会えるはずのない人に会いたいと手紙を書いた。
会えないのが当たり前。
だから会えたとき、私は先延ばしにしていた事を実行しないといけない。
会いたいけど会いたくない。
矛盾している心。
一度でいいからほんの一瞬だけでいいから私のためだけに会いに来てくれますように。
何気なく積み重なっているファンレターを見た。
今時手紙なんて珍しい。
機械的な文字じゃないところが僕は好きだった。
その中の一つが目に留まった。
いつもはただ目を通すだけなのにそれだけは僕が読まないとって思った。
手紙をあけてみる。
会いたいとかありきたりで絶対ダメなのに何故かこの子には会いに行かないとって思った。
見知らぬファンの子が書いた手紙。
一回でも会いに行かないと。
よし。
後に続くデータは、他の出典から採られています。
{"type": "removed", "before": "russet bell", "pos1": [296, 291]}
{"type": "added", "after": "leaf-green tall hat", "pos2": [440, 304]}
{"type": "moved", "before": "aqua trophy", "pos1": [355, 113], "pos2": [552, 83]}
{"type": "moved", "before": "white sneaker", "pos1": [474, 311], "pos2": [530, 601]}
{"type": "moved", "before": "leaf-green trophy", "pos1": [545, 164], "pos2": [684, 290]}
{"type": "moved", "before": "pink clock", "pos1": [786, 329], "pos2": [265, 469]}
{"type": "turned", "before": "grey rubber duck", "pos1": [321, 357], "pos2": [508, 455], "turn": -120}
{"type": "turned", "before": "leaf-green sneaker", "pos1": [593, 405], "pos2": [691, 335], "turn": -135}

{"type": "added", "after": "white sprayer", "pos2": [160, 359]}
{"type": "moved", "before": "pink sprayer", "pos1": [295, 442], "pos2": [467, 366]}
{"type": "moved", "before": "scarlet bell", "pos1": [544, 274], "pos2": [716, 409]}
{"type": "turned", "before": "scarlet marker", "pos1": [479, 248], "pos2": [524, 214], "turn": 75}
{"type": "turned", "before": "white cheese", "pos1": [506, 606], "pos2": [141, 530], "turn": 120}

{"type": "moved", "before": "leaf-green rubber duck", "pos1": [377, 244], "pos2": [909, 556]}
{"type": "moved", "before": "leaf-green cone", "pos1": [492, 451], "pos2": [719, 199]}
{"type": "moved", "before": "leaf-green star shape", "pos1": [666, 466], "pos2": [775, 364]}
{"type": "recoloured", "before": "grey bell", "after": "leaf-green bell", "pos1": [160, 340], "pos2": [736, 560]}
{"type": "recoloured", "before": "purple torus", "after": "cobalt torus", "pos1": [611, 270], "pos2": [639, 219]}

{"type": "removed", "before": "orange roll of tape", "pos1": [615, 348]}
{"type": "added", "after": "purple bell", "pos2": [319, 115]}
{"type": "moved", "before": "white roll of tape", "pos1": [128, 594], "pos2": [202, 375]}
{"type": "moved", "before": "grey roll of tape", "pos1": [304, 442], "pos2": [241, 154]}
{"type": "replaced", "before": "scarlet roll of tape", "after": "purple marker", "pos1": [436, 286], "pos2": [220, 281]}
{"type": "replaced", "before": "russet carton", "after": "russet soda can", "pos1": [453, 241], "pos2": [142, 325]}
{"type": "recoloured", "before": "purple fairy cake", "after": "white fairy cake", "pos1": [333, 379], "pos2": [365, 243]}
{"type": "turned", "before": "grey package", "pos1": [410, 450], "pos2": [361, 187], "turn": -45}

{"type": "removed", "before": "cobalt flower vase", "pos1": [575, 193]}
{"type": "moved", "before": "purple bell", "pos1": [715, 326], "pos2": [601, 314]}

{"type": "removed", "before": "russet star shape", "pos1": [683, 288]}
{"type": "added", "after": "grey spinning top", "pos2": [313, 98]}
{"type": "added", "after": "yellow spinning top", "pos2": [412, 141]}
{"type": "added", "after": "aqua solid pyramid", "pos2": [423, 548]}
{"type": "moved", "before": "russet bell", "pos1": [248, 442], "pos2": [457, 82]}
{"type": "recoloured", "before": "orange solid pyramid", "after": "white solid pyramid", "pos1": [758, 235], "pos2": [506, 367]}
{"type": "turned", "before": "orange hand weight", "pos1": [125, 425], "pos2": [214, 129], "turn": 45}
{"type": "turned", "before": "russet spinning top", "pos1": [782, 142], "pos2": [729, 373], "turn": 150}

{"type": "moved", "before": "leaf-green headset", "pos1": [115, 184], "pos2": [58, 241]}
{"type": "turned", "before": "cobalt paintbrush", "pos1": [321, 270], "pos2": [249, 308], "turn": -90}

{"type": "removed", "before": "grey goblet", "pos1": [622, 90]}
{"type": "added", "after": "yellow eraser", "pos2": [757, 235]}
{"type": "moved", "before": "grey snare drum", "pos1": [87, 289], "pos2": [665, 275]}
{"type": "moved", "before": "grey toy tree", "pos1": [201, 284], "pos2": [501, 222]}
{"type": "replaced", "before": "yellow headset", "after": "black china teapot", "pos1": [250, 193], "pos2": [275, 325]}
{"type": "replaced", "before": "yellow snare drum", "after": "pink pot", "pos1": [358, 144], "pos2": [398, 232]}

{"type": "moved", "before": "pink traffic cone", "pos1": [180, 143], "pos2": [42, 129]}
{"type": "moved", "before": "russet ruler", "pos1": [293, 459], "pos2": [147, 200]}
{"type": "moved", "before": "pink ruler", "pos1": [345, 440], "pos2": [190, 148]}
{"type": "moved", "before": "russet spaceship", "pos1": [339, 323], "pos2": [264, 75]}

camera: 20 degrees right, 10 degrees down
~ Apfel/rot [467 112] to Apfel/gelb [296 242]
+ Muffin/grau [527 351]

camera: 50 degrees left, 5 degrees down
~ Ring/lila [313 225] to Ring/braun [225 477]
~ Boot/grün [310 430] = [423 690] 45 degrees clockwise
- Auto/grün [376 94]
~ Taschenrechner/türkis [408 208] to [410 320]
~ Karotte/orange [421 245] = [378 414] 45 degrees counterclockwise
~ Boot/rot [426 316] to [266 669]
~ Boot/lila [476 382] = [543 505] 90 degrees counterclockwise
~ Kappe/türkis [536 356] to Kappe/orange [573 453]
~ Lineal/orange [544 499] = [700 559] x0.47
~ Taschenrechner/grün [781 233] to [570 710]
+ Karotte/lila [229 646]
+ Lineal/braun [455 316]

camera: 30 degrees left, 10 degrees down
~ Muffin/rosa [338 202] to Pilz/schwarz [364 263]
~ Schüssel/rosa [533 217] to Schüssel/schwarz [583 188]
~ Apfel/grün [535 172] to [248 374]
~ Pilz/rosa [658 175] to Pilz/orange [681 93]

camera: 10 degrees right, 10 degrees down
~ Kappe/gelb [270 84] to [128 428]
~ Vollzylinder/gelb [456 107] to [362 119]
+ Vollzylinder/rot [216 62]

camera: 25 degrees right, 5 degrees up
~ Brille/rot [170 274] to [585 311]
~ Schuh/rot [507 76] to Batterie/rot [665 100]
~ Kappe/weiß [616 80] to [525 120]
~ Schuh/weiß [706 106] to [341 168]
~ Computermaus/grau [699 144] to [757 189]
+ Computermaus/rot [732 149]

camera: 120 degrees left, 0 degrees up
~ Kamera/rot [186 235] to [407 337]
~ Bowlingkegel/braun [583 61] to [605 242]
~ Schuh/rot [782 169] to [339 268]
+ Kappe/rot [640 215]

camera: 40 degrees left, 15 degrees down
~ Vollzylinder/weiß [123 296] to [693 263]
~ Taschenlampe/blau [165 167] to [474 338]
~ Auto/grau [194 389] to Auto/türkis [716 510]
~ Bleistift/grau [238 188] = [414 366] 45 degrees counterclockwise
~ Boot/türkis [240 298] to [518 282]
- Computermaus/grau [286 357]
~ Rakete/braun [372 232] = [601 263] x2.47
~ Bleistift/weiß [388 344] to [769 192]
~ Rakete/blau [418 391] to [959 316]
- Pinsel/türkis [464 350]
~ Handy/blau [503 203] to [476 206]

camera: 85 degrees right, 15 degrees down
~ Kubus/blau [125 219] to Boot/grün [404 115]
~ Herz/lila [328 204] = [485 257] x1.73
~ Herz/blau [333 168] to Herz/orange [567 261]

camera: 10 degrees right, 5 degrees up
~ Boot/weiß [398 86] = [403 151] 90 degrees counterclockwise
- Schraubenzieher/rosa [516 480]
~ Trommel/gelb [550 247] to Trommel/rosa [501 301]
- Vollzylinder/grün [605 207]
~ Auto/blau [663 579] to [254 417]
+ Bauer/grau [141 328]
この子に会いに行こう。
今日はちょうどOFFの日だし。
そっと手紙をポケットにしまおうとしたとき誰かが声をかけてきた。
「海琉。その手紙見せて見ろ。」
声をかけてきたのは僕の事務所の社長で僕の親代わり。
三島俊之。
すっとしまおうとした手紙を見て名前を確認する。
「別に会いに行こうかと思ってないから」
僕はとっさにウソばればれで言った。
そうすると社長から思わぬ返答が返ってきた。
「この子には会いに行って良いぞ。」
「え?社長の知り合い?」
「まぁ。」
社長には珍しく曖昧な言葉だった。
「この子はいいの?だっていつもうるさくスキャンダルはダメだって言うじゃん」
「この子は大丈夫。」
「はー?」
「行くなら今日行ってこい。俺は忙しいじゃぁな。くれぐれもその子に嫌な思いはさせるなよ。」
そう言って颯爽と去っていく。
色々突っ込みたいところだけどお許しもでたし会いに行こう。
その子の名前は「海ちゃん。」
今日も退屈ー。
佐和子さん来ないと話し相手がいなくて暇。
病室から外を見る。
はぁー。出掛けたいなぁ。
勝手に抜け出しちゃうかな。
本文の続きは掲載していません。